Blogs > Cliopatria > SUPRISE: ECONOMIC MODELS NOT PREDICTIVE

Jul 28, 2009

SUPRISE: ECONOMIC MODELS NOT PREDICTIVE




Last week I enjoyed watching Former Congressional Budget Office Director, Alice Rivlin, squirming when Neil Cavuto asked her whether she can point to a single instance in which a CBO estimate turned out to be correct. She could not. But we must make some prediction, she helplessly repeated. Those predictions, of course, are based on mathematical models.

Given such dubious record, one would assume that experienced legislators and so called experts would know better. Well, it seems they do not. Not only do they throw away billions of tax payer dollars on scemes based on the fallible models but they are surprised when the models fail!

This is how Roger Lowenstein reports on The New Joblessness

The U.S. economy is not only shedding jobs at a record rate; it is shedding more jobs than it is supposed to. It’s bad enough that the unemployment rate has doubled in only a year and a half and one out of six construction workers is out of work. What truly troubles President Obama’s economic advisers is that, even adjusting for the recession, the contraction in employment seems way too high. As one administration official said, “This has been a very steep job loss.” One proof, he added, is that the country is deviating from the standard (among economists) jobs predictor known as Okun’s Law.

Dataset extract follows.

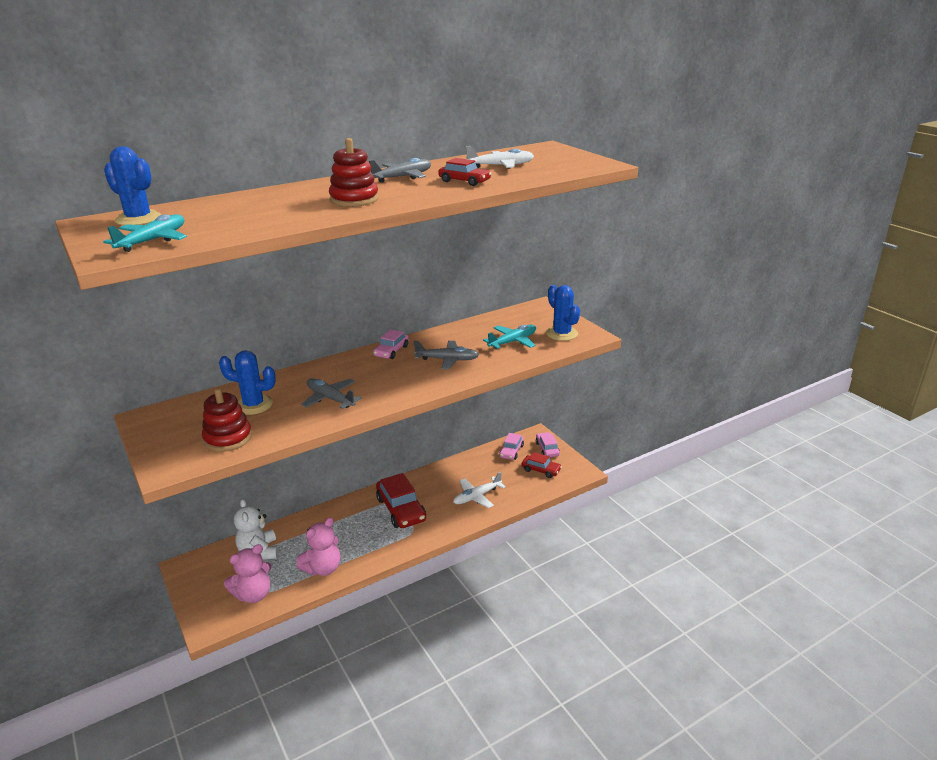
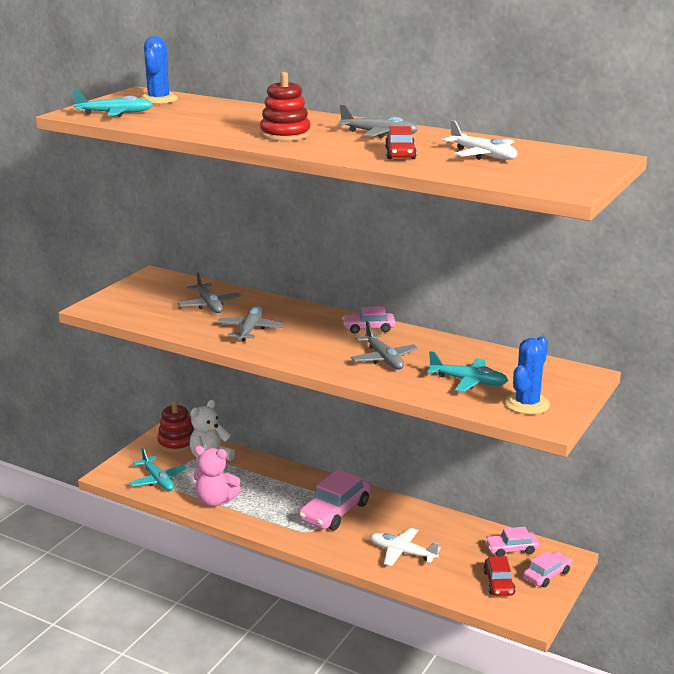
camera: 60 degrees right, 5 degrees down
(228, 438) = (151, 313): red stacking toy -> red stacking toy (177, 443)
(253, 405) = (209, 305): blue cactus -> grey plane
(253, 594) = (158, 480): pink teddy bear -> turquoise plane
(401, 509) = (335, 511): red car -> pink car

In the 1960s, Arthur Okun, a prominent economist, claimed to have discovered a mathematical relationship between the decline in output (that is, goods and services produced) and the rise in unemployment. It held up pretty well until recently. But this time around, although the decline in output would have predicted a rise in unemployment to 8 percent, the actual jobless rate has soared to 9.5 percent. So this recession is killing off jobs even faster than the things — like automobiles, houses, computers and newspapers — that jobholders produce.

Oh, yes, it is on the basis of such models that the advocacy on" climate change" is based. The difference, of course, is that the climate, like everything else, always changes and the experts no longer even dare predict the nature of the change!